Learnings for the future
This experiment wasn’t just about the initial cohort of circles we catalysed or only about what worked. We also wanted to learn how to improve future initiatives. So, what else did we learn?
- On funding amounts: We realised that, in most cases, the main barrier to setting up these groups is creating a culture where people feel encouraged to build them. We found that a relatively small amount of flexible funding (<£2000/month) is catalytic and can unlock enormous activity. The funding was basically a proxy for a social contract where ARIA says “do this thing!”.
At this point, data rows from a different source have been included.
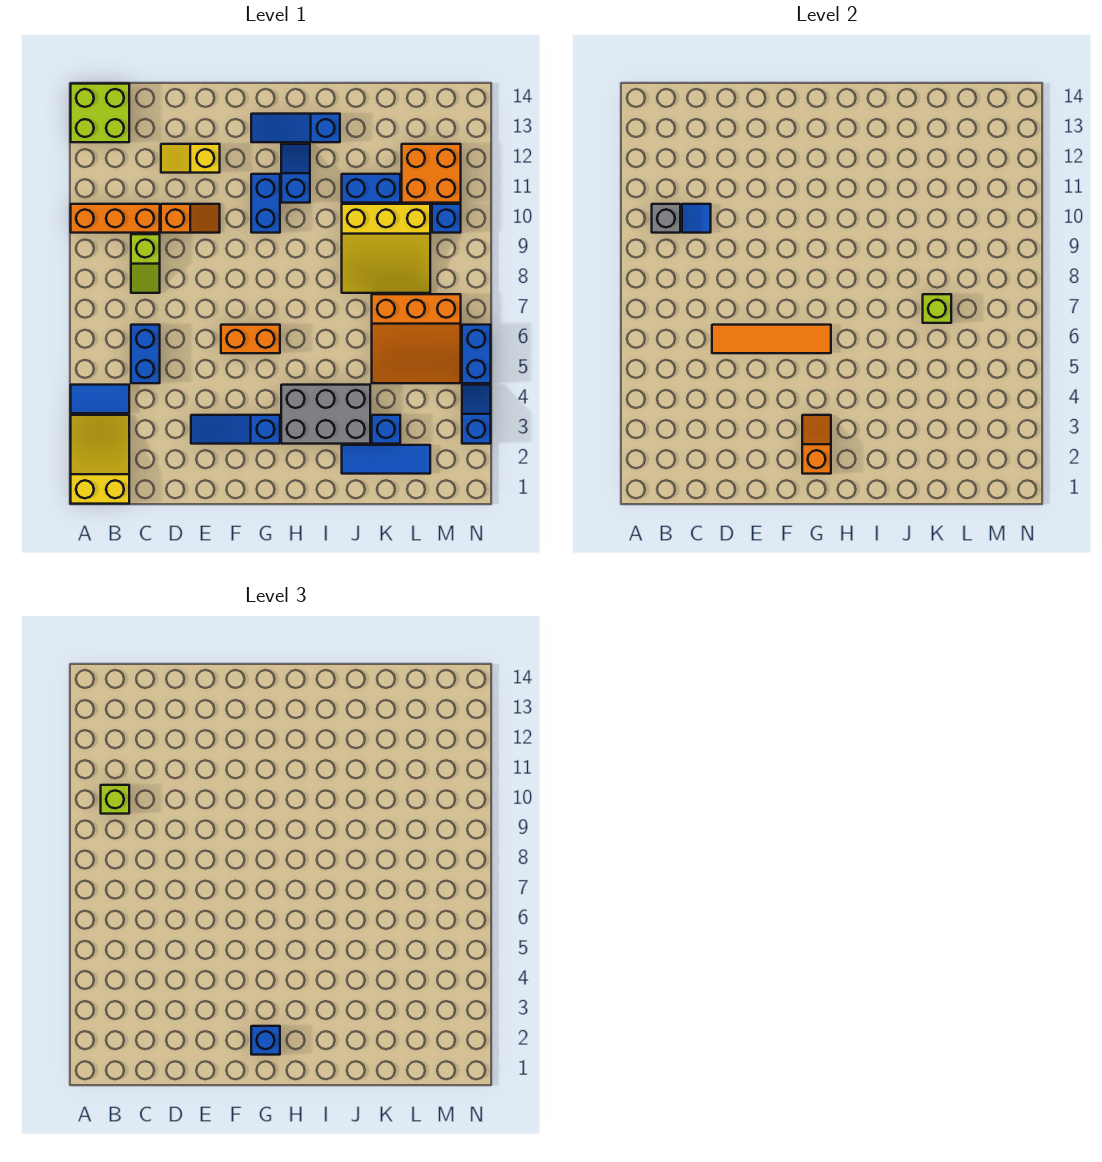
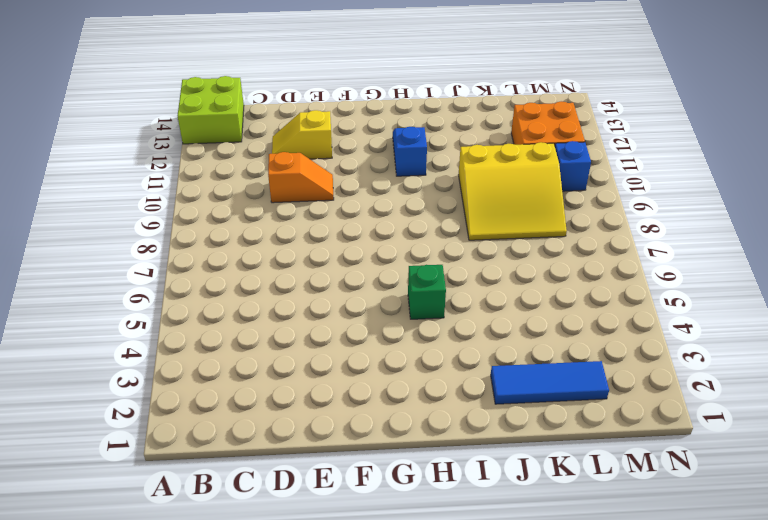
green brick H5 level 1 -> none
none -> yellow slope A1:B3 level 1 top 1
none -> blue tile A4:B4 level 1
none -> orange brick A10:C10 level 1
none -> blue brick C5:C6 level 1

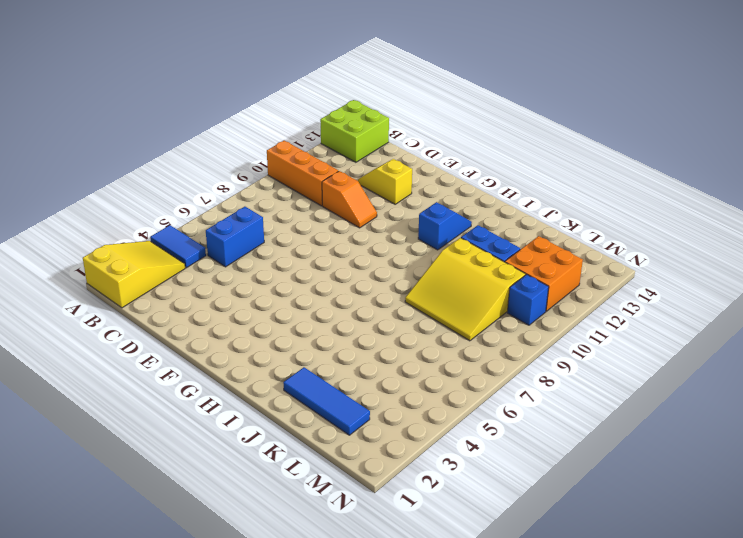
none -> lime slope C8:C9 level 1 top 9
none -> blue slope E3:G3 level 1 top G
none -> orange brick F6:G6 level 1
none -> blue brick G10:G11 level 1

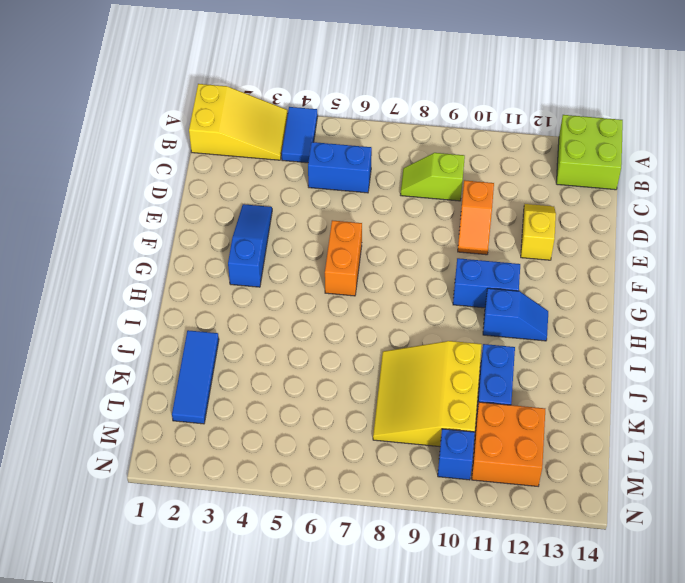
none -> orange brick A10:C10 level 1
none -> blue slope G13:I13 level 1 top I
none -> grey brick H3:J4 level 1
none -> blue brick K3 level 1

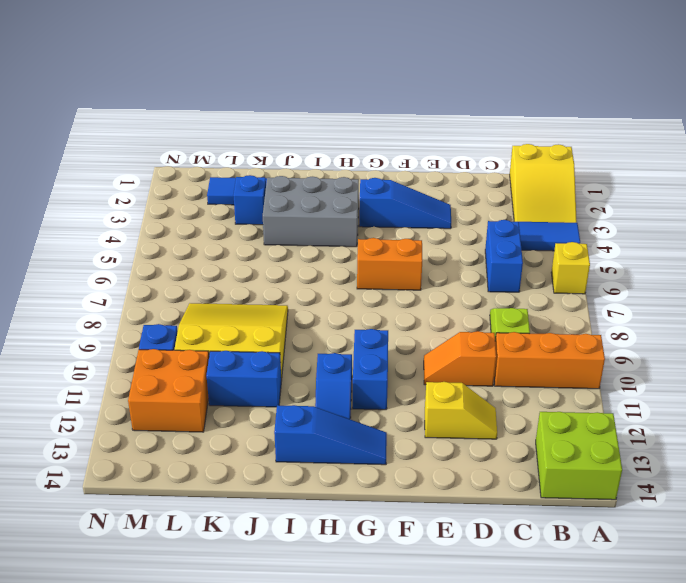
yellow brick A6 level 1 -> none
none -> orange slope K5:M7 level 1 top 7
none -> blue slope N3:N4 level 1 top 3
none -> blue brick N5:N6 level 1
none -> grey brick B10 level 2

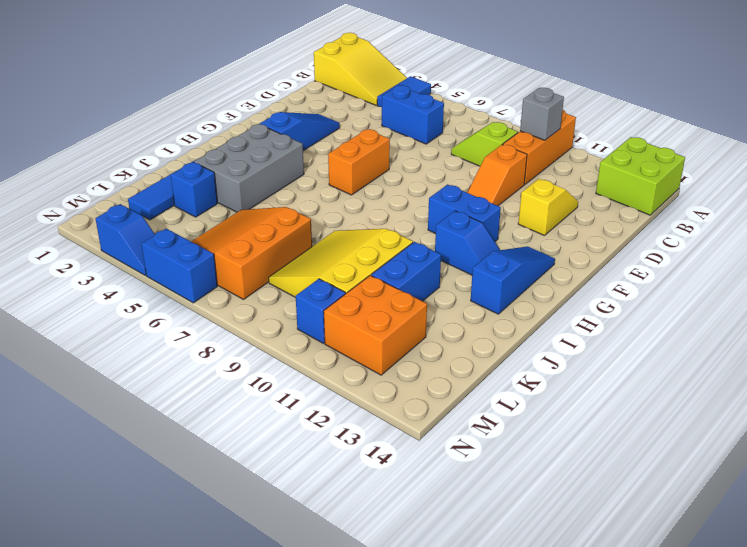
none -> blue tile C10 level 2
none -> orange tile D6:G6 level 2
none -> orange slope G2:G3 level 2 top 2
none -> lime brick K7 level 2

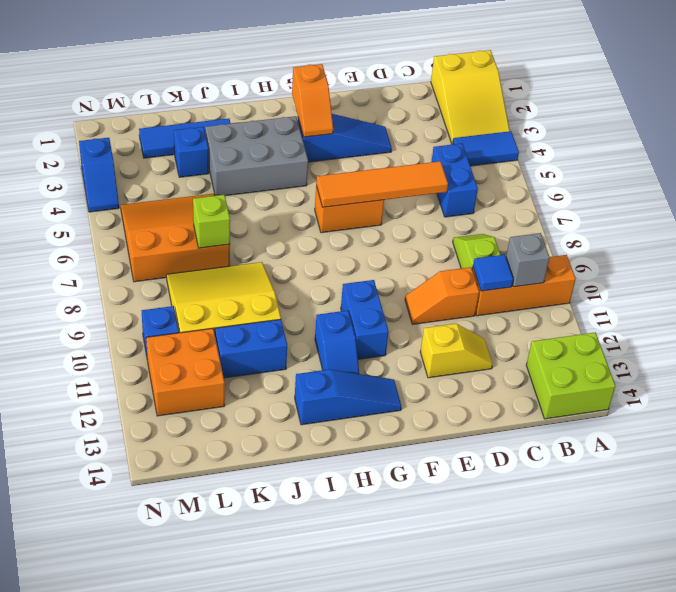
none -> blue brick N5:N6 level 1
none -> lime brick B10 level 3
none -> blue brick G2 level 3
- On curation: It was easy to believe that having a lot of talented people discussing technical topics would lead to great outcomes, but we found that the key to the best groups was in curation and trust – not size. The most impactful groups maintained a core of committed members who attended the vast majority of meetups regularly. The curation consisted of deliberate and thoughtful participant selection in order to create as diverse a group as possible whilst maintaining similar interests. This led to high-trust groups where all members could easily discuss incomplete and/or counterintuitive ideas comfortably.
- On improving funding timelines: We intentionally designed a short six-month experiment to accelerate our time to learnings, but feedback said this may be too short to create the most impactful groups in people’s spare time, despite the outcomes above. Going forward, we’re almost doubling our funding period whilst still aiming to be catalytic in setting up as many circles as possible.
- On increasing ‘soft support’: Instead of funding amounts, we learned that the level of soft support is invaluable. Our first cohort of leads shared that support such as resources on how to build good groups and increasing connectivity between groups would have benefited them. Going forward, we’ll be expanding this area of support through more structured programming and additional resources.

What’s next: An open invitation to build with us
The outcomes of this small-cohort experiment confirm our initial hypothesis. Importantly, the successes were not defined by the participants’ existing credentials, but by the environments they built and the ambition they unlocked. We believe this potential exists everywhere in the UK and are now launching an open call.
With that, we’re excited to announce a call for proposals for ARIA Innovator Circle Leads: an opportunity to create or grow your own circle with up to ten months’ funding.
We aren’t looking for a particular type of person from a specific institution. We’re looking for catalysts – people who can achieve these kinds of outcomes regardless of their starting point. Your vision for a technical community and your ability to convene exceptional talent are what matter most.
If this is you: we encourage you to apply, with your vision for a group that will push the frontiers of your field, or envision a new one.
If this describes someone you know: the person in your lab or network who sparks connections and raises the ambition of everyone around them – please share this with them. Help us find the people who are building the future of UK science and technology.
Applications for Innovator Circles are now closed.